Little attention, however, has been devoted to the relationship between employment trajectories in later working life or the retirement process and subsequent health outcomes. Research on transition into retirement and health has focused overwhelmingly on the effect of the transition, per se, or on the timing. The overall evidence on the effect of retirement on health is, at best, mixed (van der Heide et al. 2013). As for timing, the consensus is that early retirement has adverse effects on health (Burdorf 2010; Hult et al. 2010; McDonough et al. 2017; Westerlund et al. 2010), even after accounting for health selection issues (Barban et al. 2020). Some studies have examined the consequences of employment trajectories in the retirement process for income inequality in old age (Fasang 2012; Riekhoff and Järnefelt 2018). With specific reference to the Italian context, Contini and Leombruni (2006) found that the late career of a nonnegligible share of the working population in the early 1990s was marked by irregular patterns of labor market activity, with negative consequences for wages and pensions. Still, there is limited research about the relationship between employment-to-retirement trajectories and inequality in seniors' health and longevity. A few studies employ SHARE (Survey of Health, Ageing and Retirement in Europe) data, providing retrospective employment information to investigate how employment histories over the life course relate to self-reported health and quality of life at older ages (Ponomarenko 2016; Wahrendorf 2015; Zella and Harper 2020). These studies suggest that going through spells of inactivity and unemployment has negative consequences for well-being in old age, particularly for men. To the best of my knowledge, Marshall et al. (2001) is the only study so far that looks specifically at the relationship between late-career employment trajectories and subsequent health outcomes. Focusing on a sample of early retirees from a major Canadian telecommunication company between 1985 and 1995, they found that instability in the retirement transition—measured in terms of unemployment spells—yielded adverse effects on measures of self-rated health after retirement. Analogous evidence on how late-career employment trajectories relate to postretirement mortality is still missing.

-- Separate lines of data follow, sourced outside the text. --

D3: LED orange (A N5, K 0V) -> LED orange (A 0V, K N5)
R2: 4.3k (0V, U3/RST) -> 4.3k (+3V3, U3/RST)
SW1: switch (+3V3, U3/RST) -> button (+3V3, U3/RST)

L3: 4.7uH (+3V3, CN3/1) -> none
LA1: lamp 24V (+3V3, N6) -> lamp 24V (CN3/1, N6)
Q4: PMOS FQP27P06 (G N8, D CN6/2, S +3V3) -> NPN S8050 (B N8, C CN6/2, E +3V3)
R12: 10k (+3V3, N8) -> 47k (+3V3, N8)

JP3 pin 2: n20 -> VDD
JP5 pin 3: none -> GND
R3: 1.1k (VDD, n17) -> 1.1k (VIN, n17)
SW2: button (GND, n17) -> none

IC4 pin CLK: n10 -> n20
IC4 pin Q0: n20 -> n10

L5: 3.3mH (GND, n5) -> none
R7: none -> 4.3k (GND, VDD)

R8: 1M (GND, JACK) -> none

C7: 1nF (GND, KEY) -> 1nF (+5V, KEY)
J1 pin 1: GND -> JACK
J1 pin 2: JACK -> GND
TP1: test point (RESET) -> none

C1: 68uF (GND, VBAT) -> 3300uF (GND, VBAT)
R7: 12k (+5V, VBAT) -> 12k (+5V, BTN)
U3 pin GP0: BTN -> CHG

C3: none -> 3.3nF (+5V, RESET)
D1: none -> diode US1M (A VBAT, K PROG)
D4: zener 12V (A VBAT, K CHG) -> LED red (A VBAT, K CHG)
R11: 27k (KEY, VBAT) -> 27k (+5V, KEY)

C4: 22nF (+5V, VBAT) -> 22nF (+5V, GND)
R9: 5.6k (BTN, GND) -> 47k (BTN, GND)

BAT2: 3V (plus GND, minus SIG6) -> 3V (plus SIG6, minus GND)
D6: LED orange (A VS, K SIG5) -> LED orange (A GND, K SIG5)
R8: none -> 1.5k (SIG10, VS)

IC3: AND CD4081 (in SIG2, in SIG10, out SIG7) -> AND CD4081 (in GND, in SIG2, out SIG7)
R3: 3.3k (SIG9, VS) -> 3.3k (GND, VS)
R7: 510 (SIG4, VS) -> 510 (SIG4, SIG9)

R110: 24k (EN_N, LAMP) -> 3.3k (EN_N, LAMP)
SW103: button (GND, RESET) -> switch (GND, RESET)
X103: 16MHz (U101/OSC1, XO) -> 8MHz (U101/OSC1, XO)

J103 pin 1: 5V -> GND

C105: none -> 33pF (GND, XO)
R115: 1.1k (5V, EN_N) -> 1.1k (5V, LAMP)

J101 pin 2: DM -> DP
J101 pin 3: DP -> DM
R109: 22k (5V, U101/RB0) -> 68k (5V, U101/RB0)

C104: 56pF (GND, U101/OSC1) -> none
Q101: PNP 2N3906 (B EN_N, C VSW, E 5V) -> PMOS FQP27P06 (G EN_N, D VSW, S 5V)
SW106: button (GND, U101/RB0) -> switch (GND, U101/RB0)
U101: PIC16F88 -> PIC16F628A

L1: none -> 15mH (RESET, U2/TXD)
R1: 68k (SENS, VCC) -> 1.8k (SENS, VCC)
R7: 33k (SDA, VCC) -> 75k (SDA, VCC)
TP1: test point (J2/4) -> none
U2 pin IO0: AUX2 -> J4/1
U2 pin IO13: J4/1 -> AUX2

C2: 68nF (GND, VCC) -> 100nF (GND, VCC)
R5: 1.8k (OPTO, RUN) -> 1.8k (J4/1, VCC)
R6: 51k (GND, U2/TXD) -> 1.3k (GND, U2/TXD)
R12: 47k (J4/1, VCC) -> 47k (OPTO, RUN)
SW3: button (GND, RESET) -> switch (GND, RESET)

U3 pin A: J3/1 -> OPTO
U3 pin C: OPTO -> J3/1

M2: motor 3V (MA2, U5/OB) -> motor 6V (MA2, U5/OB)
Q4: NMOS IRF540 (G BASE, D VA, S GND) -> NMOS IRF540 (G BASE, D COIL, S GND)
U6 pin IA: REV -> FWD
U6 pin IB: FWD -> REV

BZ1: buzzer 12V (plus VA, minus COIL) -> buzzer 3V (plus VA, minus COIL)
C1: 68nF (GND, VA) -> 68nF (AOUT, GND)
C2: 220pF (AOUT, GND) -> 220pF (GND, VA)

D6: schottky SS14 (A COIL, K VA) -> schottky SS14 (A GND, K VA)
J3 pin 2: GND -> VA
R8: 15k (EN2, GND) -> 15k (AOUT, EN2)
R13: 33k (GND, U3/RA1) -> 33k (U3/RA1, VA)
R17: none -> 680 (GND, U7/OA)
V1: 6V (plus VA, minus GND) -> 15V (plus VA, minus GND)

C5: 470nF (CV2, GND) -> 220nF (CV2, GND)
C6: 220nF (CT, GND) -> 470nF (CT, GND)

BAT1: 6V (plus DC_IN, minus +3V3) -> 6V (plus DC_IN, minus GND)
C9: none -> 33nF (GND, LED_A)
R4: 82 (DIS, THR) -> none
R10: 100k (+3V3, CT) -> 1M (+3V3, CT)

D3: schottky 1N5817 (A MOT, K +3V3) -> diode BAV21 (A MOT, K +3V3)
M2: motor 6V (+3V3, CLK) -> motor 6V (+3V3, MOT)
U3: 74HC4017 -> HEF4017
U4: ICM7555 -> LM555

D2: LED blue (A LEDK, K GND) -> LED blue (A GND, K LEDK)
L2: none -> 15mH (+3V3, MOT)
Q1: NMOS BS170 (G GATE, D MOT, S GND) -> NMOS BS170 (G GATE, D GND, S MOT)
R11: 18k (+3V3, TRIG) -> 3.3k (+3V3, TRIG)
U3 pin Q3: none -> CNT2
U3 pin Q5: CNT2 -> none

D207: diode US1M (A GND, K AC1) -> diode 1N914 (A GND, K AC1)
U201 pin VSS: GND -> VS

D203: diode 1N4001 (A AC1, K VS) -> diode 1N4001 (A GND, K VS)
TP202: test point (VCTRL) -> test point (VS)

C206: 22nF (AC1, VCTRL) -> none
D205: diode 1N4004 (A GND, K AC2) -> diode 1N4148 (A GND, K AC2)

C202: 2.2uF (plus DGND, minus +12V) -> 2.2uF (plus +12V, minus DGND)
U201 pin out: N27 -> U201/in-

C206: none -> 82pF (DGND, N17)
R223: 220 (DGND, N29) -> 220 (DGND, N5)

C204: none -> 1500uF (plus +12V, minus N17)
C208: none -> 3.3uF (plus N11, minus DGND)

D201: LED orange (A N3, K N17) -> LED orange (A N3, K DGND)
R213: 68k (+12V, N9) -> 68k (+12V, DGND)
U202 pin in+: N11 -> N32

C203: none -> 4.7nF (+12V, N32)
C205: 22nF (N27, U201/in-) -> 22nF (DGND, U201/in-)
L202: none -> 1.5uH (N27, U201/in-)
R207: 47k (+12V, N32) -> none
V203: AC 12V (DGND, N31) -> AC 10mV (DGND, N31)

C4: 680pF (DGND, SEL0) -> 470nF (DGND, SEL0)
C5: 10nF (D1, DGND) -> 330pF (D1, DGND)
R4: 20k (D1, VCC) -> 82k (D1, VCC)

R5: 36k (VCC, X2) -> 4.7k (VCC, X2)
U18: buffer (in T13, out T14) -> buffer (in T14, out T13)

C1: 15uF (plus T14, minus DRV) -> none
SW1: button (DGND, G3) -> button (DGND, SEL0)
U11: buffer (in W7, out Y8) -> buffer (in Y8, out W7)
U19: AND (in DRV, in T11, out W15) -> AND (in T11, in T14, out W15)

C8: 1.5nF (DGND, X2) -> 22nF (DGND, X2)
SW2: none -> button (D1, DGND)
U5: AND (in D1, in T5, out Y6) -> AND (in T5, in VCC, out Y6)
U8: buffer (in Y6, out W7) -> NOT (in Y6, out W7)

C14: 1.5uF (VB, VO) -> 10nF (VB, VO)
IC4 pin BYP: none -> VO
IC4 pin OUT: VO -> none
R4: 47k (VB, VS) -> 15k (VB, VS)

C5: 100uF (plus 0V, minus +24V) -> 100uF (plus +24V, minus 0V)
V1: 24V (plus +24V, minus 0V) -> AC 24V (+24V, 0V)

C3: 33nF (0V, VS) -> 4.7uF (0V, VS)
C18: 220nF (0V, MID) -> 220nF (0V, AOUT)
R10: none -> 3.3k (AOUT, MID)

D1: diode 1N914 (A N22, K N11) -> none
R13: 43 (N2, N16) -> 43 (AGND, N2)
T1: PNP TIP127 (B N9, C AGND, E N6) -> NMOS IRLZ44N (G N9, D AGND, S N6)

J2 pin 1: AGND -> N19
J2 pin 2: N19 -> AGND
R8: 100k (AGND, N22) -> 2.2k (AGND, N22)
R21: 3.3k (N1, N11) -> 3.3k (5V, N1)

Building on these insights, this study investigates how late-career employment trajectories shape postretirement survival chances. I seek to answer two main questions. First, are late-career employment trajectories marked by deviations from full-time employment associated with worse survival chances than those dominated by full-time employment? On the one hand, late-career trajectories diverging from the full-time, employment-to-retirement paradigm—especially if they take the form of labor market inactivity and unemployment—may lead to mortality risk–enhancing circumstances, such as economic strain and social isolation. For these reasons, one may expect late-career trajectories departing from full-time employment to come with worse postretirement survival chances. On the other hand, late-career trajectories deviating from full-time employment—especially if they materialize in terms of part-time employment and self-employment—may stem from senior workers' struggle or unwillingness to cope with full-time work commitments, for reasons ranging from fatigue to care obligations. To the extent they allow for lower life stress or better life–work balance, late-career trajectories departing from full-time employment may thus come with better postretirement survival chances.
Second, do late-career employment trajectories differentially shape postretirement survival chances for men and women? A number of studies bring evidence that deviations from full-time employment carry greater social stigma and mental distress for men than for women (Artazcoc et al. 2004; Unger et al. 2018; van der Meer 2014). A plausible explanation for such findings relates to gender differences in expectations toward labor market participation (Marshall et al. 2001). While women are more likely to renounce full-time work to meet care obligations, which may lower their expectations of control and stability in work, men's deviations from full-time employment are more likely to reflect inability to find full-time work (Ponomarenko 2016). Under such circumstances, late-career trajectories deviating from full-time employment can be expected to yield more adverse consequences for postretirement survival among men than women. Still, a few studies found that employment instability was equally stressful for both sexes (Thomas et al. 2005), if not more stressful for women (Frasquilo et al. 2016). Such mixed results motivate the alternative hypotheses that late-career patterns deviating from full-time employment are associated with worse postretirement survival chances irrespective of gender and with worse postretirement survival chances among women than among men.
Data
The INPS LoSai Sample
I use longitudinal register data extracted from the archives of the Italian Social Security Institute—made available by the Italian Ministry of Labour—to examine late-career trajectories of a sample of workers previously employed in the Italian private sector who retired between 2001 and 2018. This so-called INPS LoSai sample is made up of individuals born on days 1 and 9 of each month of any birth year, for all cohorts appearing in the INPS archives. To the extent births are uniformly distributed in any year, extracted individuals represent about 7% of the INPS population.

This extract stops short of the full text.